Pedro de Mena y Medrano (August 1628 - 13 October 1688) was a Spanish sculptor.

==Biography==
Pedro de Mena was born in Granada, Andalusia. He was a pupil of his father Alonso de Mena as well as of Alonzo Cano. His first success was achieved in work for the convent of St. Anthony Granada, including figures of St Joseph, St Anthony of Padua, St Diego, St Pedro Mentara, St Francis, and St Clare.

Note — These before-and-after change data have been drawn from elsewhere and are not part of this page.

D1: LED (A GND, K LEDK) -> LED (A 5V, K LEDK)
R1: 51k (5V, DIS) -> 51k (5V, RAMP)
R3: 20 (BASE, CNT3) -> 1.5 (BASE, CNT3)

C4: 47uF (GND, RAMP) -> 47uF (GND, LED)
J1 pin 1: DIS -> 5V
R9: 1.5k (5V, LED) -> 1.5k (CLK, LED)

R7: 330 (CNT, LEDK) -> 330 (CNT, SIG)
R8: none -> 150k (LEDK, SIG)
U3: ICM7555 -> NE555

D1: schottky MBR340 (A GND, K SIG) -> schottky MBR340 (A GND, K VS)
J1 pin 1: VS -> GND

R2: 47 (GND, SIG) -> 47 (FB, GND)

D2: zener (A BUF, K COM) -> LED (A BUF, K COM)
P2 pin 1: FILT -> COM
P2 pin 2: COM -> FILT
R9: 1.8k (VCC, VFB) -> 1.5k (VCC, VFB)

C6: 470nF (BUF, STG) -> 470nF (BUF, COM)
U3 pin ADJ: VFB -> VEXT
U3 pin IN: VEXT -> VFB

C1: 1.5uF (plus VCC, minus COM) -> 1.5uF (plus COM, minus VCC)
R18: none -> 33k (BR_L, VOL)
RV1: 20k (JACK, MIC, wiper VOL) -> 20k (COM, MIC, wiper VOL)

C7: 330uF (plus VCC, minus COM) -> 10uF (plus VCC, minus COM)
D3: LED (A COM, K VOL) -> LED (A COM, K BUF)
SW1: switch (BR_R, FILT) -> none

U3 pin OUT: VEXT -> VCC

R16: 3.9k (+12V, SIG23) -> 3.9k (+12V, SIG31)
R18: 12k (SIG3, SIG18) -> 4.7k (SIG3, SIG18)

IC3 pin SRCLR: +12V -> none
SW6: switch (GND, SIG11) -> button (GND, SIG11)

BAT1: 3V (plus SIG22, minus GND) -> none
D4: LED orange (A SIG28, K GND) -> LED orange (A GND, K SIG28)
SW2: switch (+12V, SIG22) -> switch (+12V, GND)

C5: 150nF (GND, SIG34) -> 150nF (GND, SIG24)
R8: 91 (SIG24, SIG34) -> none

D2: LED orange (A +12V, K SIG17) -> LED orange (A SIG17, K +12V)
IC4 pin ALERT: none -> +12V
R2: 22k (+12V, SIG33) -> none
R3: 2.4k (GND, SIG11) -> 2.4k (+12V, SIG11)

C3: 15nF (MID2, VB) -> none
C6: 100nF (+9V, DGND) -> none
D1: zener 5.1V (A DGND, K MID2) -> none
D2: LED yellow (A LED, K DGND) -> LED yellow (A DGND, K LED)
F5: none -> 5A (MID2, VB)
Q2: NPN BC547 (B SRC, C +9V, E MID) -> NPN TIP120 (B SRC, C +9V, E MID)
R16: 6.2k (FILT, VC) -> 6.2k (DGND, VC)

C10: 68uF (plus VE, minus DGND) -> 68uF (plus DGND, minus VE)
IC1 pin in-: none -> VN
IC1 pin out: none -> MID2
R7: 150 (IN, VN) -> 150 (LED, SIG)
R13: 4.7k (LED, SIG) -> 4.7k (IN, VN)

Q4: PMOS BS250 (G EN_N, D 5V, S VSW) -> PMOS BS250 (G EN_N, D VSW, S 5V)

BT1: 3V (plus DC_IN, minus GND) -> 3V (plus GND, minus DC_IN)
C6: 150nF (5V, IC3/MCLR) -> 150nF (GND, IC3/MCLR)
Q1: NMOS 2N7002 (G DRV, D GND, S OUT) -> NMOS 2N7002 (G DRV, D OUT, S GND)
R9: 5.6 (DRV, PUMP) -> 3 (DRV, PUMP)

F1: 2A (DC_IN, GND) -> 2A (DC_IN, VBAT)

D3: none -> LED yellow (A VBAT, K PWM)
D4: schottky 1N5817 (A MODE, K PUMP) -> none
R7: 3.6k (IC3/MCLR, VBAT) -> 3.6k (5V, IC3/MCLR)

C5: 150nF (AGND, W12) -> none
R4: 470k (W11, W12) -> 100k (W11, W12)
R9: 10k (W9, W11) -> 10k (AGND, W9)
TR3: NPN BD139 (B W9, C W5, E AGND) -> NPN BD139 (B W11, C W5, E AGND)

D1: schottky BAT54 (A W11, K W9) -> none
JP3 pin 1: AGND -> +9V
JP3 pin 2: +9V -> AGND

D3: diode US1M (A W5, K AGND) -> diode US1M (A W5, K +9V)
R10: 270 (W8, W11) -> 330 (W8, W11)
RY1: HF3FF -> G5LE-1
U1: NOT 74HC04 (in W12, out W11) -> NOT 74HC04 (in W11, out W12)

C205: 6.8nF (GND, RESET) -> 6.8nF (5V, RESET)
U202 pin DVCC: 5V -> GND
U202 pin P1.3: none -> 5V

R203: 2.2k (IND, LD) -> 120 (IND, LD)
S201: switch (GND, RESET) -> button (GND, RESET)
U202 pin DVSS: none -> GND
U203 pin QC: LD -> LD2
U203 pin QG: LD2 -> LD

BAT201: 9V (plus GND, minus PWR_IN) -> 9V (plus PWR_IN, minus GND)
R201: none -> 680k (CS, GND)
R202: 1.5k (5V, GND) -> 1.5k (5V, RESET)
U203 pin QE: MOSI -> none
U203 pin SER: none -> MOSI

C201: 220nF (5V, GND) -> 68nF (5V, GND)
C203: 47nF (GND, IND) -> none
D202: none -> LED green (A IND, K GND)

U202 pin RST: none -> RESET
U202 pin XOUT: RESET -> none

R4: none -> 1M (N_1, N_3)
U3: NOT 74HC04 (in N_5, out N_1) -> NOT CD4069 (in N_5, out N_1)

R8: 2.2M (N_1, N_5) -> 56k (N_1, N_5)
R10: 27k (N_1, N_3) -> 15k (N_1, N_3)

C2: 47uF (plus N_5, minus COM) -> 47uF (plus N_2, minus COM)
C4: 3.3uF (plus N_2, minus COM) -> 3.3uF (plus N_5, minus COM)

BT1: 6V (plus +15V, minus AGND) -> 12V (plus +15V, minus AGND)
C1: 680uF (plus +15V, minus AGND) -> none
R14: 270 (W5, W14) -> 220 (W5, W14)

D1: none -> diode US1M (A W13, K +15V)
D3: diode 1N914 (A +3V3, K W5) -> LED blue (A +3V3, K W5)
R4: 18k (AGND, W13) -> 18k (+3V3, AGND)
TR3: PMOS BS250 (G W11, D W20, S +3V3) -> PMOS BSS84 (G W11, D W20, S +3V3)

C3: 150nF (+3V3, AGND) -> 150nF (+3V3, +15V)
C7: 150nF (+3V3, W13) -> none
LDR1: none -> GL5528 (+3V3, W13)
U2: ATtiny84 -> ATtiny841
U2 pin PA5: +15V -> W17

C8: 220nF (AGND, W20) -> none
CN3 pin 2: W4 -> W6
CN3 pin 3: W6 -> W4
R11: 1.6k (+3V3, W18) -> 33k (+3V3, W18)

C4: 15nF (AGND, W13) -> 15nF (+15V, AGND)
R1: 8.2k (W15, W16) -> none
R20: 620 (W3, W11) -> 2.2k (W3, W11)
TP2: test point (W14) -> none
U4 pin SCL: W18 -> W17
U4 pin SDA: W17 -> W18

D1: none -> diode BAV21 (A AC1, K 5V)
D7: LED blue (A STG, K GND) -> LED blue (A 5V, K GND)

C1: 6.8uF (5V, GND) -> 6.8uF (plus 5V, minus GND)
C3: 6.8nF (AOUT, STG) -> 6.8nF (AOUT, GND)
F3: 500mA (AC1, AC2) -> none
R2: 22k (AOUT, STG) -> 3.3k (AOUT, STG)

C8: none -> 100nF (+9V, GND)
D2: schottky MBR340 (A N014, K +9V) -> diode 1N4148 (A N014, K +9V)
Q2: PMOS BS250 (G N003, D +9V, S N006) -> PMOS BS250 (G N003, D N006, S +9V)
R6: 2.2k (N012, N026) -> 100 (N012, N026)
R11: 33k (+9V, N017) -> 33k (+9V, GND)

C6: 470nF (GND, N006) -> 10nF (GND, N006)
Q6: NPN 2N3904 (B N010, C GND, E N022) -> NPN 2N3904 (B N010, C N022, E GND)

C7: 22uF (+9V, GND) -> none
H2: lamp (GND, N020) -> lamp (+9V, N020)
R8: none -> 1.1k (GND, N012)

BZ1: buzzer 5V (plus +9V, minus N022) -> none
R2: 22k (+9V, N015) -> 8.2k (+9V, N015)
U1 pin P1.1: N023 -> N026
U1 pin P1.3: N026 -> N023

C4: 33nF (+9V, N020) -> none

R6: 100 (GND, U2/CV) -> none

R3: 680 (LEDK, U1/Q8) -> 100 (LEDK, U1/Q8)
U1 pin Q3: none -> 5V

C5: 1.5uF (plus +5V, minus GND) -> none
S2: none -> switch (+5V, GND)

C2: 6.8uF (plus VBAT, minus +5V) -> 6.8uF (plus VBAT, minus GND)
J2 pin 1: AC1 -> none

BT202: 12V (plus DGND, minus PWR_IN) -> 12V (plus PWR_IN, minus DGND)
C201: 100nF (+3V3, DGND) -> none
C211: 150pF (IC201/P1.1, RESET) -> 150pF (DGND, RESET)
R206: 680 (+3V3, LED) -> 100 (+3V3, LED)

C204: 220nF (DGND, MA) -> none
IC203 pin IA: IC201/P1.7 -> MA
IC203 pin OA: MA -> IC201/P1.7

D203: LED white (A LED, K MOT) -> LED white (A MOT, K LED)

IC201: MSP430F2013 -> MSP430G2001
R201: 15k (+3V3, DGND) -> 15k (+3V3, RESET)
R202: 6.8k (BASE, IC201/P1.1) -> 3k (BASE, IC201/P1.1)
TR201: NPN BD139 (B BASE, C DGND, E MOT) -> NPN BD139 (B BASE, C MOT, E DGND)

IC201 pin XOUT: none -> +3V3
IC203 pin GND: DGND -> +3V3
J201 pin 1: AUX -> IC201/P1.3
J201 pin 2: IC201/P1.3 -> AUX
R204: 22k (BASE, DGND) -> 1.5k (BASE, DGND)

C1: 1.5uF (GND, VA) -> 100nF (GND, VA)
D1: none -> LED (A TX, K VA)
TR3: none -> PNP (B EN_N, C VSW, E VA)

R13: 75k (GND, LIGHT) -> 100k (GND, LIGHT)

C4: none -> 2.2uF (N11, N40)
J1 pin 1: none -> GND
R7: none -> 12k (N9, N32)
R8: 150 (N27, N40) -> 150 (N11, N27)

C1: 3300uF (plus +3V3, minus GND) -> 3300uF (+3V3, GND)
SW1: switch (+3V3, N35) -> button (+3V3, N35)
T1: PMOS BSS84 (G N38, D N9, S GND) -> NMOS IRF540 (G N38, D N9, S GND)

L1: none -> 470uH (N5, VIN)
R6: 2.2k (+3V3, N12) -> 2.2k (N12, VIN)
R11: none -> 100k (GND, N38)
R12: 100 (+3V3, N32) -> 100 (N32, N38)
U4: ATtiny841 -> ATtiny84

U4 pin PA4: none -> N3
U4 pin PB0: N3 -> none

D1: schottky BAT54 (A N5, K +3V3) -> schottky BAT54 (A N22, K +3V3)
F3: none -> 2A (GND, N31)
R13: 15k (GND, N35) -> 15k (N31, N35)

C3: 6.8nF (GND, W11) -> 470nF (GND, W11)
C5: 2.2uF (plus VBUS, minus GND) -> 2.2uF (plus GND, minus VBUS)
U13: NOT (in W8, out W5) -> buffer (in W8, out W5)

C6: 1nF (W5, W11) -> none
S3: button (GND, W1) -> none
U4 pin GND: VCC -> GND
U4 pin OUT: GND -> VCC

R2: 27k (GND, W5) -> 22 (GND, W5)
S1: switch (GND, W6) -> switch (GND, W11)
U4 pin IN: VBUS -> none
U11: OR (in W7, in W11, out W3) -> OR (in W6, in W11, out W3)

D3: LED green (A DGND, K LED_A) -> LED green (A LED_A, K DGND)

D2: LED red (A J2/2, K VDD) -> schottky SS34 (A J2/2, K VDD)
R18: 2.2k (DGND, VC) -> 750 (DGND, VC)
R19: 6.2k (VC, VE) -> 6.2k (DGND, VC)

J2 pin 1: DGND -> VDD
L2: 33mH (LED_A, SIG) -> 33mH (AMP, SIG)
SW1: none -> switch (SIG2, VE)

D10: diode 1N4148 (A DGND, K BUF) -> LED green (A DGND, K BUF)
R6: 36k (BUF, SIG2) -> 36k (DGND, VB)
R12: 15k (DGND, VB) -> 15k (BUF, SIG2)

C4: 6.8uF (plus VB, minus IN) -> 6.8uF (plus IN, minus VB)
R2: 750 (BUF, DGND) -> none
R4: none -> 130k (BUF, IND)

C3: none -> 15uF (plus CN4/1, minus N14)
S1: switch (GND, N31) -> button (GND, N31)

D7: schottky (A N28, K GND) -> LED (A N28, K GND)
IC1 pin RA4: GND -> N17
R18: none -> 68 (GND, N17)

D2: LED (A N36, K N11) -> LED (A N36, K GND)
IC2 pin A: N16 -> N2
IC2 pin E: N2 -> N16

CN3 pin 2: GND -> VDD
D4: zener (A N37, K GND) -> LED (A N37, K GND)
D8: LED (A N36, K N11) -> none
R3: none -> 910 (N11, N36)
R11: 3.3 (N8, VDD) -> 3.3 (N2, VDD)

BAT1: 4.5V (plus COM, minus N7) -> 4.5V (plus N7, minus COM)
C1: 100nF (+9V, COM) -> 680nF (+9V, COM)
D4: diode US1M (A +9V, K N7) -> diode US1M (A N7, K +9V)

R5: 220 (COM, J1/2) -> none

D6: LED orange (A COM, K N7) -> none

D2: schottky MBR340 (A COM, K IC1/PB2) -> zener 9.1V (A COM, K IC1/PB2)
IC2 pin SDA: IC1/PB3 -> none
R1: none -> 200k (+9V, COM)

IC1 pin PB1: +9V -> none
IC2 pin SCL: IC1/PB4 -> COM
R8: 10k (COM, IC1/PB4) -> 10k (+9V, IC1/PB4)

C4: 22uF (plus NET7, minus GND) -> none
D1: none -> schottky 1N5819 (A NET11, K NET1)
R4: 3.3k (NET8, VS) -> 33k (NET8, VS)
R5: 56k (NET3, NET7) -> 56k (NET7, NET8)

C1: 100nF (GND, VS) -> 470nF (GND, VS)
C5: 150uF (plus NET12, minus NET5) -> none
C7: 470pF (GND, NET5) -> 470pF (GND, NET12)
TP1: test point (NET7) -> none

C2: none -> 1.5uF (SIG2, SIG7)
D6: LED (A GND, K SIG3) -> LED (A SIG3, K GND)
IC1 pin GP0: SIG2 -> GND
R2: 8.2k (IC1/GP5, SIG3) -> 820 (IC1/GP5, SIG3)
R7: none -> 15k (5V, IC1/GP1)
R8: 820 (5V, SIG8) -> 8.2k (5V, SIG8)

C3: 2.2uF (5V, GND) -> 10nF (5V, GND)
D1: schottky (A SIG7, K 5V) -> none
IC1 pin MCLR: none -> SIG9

In 1658 he signed a contract for sculptural work on the choir stalls of the cathedral of Málaga, this work extending over four years. Other works include statues of the Madonna and child and of St Joseph in Madrid, the polychromatic figures in the church of St Isodoro, the Magdalena and the Gertrudlis in the church of St Martin (Madrid), the crucifixion in the Nuestra Señora de Gracia (Madrid), the statuette of St Francis of Assisi in Toledo, and of St Joseph in the St Nicholas church in Murcia. Mena traveled to Madrid in 1662.

Between 1673 and 1679 Mena worked at Córdoba. About 1680 he was in Granada, where he executed a half-length Madonna and child (seated) for the church of St. Dominic.

Mena died in Málaga, city where he spent most of his life, and where he had a sculpture studio for thirty years until his death in 1688.

Mena and José Mora may be regarded as artistic descendants of Juan Martínez Montañés and Alonzo Cano, but in technical skill and the expression of religious motive his statues are unsurpassed in the sculpture of Spain. His skill to sculpt nude figures was remarkable. Like his immediate predecessors, he excelled in the portrayal of contemplative figures and scenes.